The NBA has a lot of work to do to get its own house back in order. And even if they do, they probably still won’t be able to take down the world as easily.

From the original article:
Sports writers across the country were fighting each other over the opportunity to go on TV or radio for the privilege of calling me an idiot, and to assure the masses that their hatred of Iverson, LeBron, Duncan, Melo and Boozer is appropriate…
Did anybody ahem “hate on” Duncan? Everybody I spoke with/heard/read felt bad that he was doing almost all the heavy lifting and was bunched in with the (no fundimentals) rest of the team. I have yet to hear a bad word about Timmy D.

What do you think of the idea of the NBA Champs being the olympic team?

It makes about as much sense, and at least you’d see a set of guys who play regularly as a team. One of the problems right now, though, is that the Olympics tacks on a fair number of games onto an already-long season. If I were the coach of the champs, I wouldn’t want to do it. And the NBA is unlikely to shorten the season to allow a few of its athletes to play international ball. The owners would be pissed if that happened, because it means fewer tickets sold during the regular season.

So, it’s a nice idea, but I’m not sure it’s going to work.

Well, that would be nice, except that it doesn’t really fix the problem of transitioning to international basketball rules (which probably was an even bigger hurdle for the Athens team), and plus just about any team would be out 2 or 3 players who would be internationals, so they’d have to be replaced with outsiders anyway.

Ohh, wrt Mr. Whitlock, I think Bill Simmons put it best in his Page 2 column this week

Does anyone remember the controversy over the olympic hockey team a few years ago. I thought they were a bunch of overpaid jerks who underperformed, but since they were white, I guess it wasn’t racist.

Sounds great, except… suppose the Spurs are the NBA champs. Tony Parker is French and Manu Ginobili is Argentinian. They wouldn’t be eligible! And these days, MOST good NBA teams would be in the same boat.

It’s a silly idea. First off, you’d have the problem that some teams would be gutted of their best players. For instance, Dallas would lose Dirk, Nash(of course, they’ve already lost him, but suppose they won last year) and Najera. Houston would be screwed out of Yao, Sacramento would be out Peja and Vlade (again, going with last year’s team), the Spurs would be really screwed - even more so if in the next Olympics Duncan goes with the Virgin Island team.

Second, you have no guarantee that they’d even WANT to go. Shaq and Kobe had no desire to play after their championship runs. Richard Hamilton and a few others off of the 2003 Detroit squad were invited but declined.

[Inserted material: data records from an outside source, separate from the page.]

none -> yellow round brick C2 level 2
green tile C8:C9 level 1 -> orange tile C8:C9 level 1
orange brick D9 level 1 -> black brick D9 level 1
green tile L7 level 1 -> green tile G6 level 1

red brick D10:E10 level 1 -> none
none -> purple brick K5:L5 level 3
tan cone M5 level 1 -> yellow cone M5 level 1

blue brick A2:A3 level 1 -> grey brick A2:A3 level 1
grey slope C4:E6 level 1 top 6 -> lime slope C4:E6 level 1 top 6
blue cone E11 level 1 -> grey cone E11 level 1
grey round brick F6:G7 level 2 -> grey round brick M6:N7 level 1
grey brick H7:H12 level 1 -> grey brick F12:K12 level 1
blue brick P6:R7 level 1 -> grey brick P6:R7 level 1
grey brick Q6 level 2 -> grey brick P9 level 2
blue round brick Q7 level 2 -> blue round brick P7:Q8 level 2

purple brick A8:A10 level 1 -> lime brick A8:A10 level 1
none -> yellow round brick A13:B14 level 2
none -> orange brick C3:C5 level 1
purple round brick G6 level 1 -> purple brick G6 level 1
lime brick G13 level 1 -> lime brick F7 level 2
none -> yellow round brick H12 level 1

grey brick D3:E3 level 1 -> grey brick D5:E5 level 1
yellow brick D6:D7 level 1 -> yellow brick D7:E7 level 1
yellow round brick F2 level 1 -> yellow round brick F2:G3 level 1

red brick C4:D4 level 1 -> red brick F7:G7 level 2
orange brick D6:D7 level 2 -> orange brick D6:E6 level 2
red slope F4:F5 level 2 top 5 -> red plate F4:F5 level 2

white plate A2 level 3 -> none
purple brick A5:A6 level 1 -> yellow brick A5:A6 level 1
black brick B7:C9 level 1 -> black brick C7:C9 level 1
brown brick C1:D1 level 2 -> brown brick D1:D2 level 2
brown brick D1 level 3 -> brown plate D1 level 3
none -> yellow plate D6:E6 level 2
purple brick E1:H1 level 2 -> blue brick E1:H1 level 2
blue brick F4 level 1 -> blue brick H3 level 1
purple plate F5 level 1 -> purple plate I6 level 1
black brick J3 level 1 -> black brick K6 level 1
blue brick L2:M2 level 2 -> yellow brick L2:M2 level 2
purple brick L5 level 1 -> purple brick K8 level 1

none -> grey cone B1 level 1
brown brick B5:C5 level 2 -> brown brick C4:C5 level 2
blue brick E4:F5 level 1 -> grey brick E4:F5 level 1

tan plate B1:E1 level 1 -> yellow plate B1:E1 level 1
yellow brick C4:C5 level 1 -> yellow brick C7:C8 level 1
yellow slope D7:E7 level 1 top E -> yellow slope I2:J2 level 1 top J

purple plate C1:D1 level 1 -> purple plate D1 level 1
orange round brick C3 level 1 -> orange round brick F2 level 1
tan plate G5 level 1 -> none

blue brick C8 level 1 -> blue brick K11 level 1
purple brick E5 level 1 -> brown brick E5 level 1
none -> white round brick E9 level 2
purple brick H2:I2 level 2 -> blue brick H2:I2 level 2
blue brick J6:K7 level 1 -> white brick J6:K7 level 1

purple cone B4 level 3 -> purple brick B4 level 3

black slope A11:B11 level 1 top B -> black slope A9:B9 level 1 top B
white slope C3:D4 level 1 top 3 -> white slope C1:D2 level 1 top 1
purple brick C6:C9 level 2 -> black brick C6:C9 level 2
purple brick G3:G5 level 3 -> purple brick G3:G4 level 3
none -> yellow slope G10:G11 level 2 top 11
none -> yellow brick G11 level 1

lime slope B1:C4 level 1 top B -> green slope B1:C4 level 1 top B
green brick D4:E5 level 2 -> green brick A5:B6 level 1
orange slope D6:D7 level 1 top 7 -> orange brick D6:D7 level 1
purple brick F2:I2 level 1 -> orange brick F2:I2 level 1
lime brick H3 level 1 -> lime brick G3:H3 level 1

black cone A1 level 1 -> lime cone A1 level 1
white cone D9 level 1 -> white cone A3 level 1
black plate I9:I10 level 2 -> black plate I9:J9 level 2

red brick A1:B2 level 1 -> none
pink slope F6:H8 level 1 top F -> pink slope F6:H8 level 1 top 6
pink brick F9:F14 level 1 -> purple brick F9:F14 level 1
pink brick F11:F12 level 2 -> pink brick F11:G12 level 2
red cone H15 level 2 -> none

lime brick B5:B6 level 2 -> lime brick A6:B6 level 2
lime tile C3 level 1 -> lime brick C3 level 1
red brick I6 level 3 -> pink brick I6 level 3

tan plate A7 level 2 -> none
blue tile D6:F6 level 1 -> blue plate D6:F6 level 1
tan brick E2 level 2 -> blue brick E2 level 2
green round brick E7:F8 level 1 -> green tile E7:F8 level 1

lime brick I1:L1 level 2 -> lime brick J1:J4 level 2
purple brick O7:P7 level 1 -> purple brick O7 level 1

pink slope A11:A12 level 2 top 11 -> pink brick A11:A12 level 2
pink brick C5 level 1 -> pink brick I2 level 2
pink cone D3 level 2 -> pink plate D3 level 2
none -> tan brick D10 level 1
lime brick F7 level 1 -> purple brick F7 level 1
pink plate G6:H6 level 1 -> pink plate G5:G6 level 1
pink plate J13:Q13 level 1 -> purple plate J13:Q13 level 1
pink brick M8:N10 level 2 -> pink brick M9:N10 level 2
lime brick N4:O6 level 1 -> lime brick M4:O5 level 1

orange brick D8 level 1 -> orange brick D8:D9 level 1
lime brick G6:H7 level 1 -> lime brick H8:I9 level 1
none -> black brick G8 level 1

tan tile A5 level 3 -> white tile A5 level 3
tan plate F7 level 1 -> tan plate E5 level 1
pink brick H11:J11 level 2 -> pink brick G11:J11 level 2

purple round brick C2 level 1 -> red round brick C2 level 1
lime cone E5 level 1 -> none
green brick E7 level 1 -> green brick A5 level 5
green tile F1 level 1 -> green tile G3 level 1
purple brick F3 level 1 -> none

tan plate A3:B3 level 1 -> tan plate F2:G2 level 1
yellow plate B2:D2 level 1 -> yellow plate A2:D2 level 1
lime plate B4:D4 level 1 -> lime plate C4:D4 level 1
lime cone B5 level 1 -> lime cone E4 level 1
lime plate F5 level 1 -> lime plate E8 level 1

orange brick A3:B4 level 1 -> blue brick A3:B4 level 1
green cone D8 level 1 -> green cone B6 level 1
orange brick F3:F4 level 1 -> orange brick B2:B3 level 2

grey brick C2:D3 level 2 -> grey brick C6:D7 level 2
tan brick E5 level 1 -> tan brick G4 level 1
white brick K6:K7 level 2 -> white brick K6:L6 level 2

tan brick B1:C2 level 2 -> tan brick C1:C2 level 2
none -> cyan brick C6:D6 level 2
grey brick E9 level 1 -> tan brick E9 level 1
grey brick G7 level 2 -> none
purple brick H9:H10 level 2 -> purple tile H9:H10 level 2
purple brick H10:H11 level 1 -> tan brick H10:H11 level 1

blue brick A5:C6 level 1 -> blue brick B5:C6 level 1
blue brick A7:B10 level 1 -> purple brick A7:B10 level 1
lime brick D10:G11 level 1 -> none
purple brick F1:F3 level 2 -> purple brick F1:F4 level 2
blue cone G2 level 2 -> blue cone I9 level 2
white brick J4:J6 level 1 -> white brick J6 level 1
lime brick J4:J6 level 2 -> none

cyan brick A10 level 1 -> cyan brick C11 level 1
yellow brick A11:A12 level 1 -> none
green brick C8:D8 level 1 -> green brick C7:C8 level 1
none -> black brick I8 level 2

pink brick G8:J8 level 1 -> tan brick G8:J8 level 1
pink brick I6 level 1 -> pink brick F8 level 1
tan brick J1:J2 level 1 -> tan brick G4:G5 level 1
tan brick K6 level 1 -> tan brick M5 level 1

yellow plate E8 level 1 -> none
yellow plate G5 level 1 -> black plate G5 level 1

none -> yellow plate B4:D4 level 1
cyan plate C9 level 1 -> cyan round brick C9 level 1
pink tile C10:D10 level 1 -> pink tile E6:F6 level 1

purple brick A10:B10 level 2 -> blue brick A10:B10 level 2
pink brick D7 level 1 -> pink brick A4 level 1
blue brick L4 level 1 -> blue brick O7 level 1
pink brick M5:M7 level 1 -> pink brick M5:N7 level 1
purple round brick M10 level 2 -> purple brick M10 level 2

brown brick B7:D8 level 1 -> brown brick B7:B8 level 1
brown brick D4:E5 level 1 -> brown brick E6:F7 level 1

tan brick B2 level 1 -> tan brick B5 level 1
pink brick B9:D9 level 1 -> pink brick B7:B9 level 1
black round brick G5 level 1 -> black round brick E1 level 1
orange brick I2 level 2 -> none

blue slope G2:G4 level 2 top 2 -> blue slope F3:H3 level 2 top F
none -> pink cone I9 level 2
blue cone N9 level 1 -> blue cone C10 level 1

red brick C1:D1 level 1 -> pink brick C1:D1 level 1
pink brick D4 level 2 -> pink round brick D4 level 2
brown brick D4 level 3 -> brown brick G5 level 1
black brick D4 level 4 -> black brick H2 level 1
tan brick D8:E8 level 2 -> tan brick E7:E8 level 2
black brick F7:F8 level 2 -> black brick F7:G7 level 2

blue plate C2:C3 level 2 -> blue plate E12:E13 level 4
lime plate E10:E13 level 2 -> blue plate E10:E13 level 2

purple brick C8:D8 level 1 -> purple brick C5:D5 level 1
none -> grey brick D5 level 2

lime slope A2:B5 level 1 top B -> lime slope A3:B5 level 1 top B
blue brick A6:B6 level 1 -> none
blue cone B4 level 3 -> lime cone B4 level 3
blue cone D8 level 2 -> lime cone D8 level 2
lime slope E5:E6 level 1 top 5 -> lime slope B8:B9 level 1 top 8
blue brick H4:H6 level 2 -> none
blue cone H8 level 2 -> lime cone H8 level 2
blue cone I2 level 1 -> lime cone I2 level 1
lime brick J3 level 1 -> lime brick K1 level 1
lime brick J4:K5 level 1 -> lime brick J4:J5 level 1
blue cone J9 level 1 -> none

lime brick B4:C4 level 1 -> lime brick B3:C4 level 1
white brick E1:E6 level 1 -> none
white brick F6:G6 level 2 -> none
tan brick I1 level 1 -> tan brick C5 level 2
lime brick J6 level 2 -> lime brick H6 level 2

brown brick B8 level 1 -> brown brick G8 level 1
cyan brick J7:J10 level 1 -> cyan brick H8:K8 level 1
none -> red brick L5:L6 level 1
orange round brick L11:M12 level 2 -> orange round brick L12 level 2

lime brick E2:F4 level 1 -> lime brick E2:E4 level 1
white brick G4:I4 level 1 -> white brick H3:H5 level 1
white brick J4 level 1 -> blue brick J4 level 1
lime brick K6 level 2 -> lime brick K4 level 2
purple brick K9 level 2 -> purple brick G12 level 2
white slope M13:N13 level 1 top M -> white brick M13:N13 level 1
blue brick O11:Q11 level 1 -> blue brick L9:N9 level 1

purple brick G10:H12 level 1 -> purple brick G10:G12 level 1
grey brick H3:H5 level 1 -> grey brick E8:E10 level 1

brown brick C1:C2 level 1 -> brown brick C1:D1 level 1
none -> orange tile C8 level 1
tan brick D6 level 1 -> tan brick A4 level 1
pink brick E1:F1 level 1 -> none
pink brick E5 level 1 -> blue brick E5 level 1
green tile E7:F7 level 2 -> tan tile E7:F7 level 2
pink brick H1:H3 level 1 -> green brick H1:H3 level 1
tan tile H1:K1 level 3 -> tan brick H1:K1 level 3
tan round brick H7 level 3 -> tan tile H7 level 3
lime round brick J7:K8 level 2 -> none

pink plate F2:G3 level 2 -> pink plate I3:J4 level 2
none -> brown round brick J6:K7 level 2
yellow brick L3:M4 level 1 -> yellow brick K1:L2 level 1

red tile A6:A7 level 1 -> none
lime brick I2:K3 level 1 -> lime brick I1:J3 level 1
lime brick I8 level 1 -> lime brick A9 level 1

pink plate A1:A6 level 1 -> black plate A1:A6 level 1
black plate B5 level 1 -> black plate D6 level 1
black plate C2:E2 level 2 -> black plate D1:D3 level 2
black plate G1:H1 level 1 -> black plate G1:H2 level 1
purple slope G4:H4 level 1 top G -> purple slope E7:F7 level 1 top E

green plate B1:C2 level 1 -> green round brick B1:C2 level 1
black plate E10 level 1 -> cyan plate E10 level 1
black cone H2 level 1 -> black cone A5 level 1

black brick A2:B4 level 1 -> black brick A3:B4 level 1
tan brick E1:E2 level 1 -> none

Third, it doesn’t necessarily solve the problem. I’m not so sure that under international rules, the championship Lakers squads of the past few years would do all that well. Just because this year’s NBA champion team happened to have the potential to be absolutely devastating in the Olympics doesn’t mean that will always be the case.

I think the best course would probably be to have the NCAA champions go. Expectations would be lower, the kids would probably all want to go and they’d have that team element that everyone wants us to have.

Either that, or just put use some common sense in putting the Olympic squad together. Stick a few Michael Redds and Brent Barrys on the squad.